Wenn die Grafikkarte in 2 oder 3 Jahren limitiert kann man die Einstellungen runter drehen mangelt es hingegen an CPU Performance hat man verloren.


----------



## Philosophie (15. März 2018)

*AW: Gaming Laptop ~1500€*

fragen über fragen 

auf 2 oder 3 Jahre wollte ich das Notebook erst mal nicht auslegen


----------



## RtZk (15. März 2018)

*AW: Gaming Laptop ~1500€*



nonameguzzi schrieb:


> Das würde ich jetzt eher als Glaubenssache einstufen Unterschiede sieht man da höchstens im Direkten Vergleich...
> 
> Ja die 580 mit nur 4 Gb ist etwas schwach dafür finde ich das P/L von Ryzen 5 mit 580 eigentlich recht fair.
> Klar ne 1070 ist flotter der i7 7700HQ hingegen ist halt ein Typischer Mobile Prozessor zwar einer der stärkeren aber immer noch ein Mobile...
> ...



Die CPU Performance ist höher, da die 6 und 8 Kerner nur mit 3,2ghz takten, selbst bei optimaler Skalierung (in Games nie der Fall) ist der 6 Kerner nicht besser, lediglich der 8 Kerner wäre dann vorne dran, allerdings bis es eine optimale Skalierung für 8 Kerne gibt werden viele Jahre vergehen und der Laptop wird langsamer als viele Office Rechner sein.


----------



## Philosophie (16. März 2018)

*AW: Gaming Laptop ~1500€*

Moin,

dann läuft es wohle auf ein Intel basiertes System mit einer gtx hinaus.

Ryzen 5/7 kommt für mich nur in Frage mit einer deutlich besseren gpu, leider gibt es die zur Zeit noch nicht. 

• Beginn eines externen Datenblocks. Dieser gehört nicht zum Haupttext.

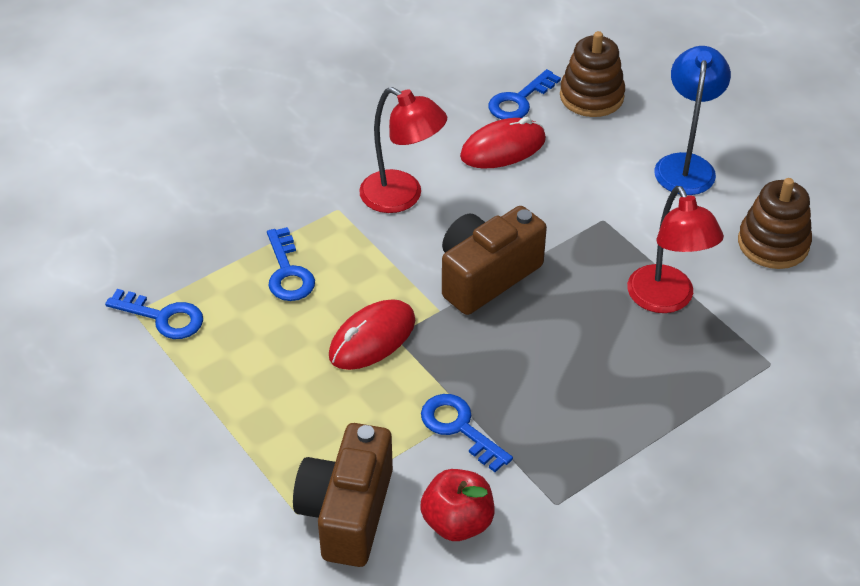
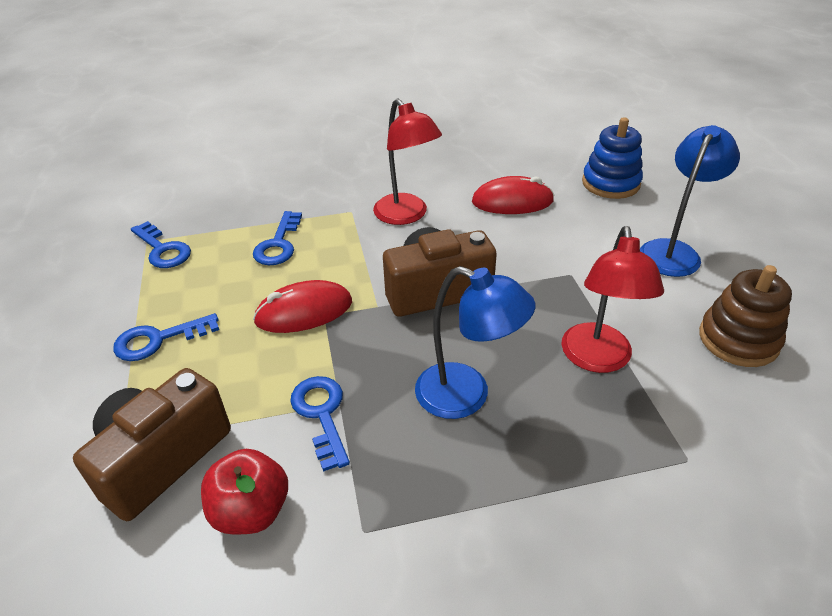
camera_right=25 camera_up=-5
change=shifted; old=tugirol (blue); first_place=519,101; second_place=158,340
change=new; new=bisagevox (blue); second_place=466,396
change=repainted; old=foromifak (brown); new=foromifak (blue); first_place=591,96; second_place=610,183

Denke mal selbst gtx 1060 6gb is noch besser als die Rx580 mit 4gb?


----------



## nonameguzzi (16. März 2018)

*AW: Gaming Laptop ~1500€*

Ja besonders aufgrund der 6Gb sonst schenkt sich das ja nicht so viel.
Grundsätzlich kann man ja den GPU Benchmark  von PCGH ansehen aber ich weiß nicht wie die GPU's in den Laptops Takten das ist ja auch stark von der Kühlung abhängig.


----------



## Philosophie (16. März 2018)

*AW: Gaming Laptop ~1500€*

Dann wirds wohl eher der MSI mit der gtx 1070, da habe ich die nächste Zeit ruhe, und wenn irgendwann Platz für nen Desktop is kann man ja neu investieren


----------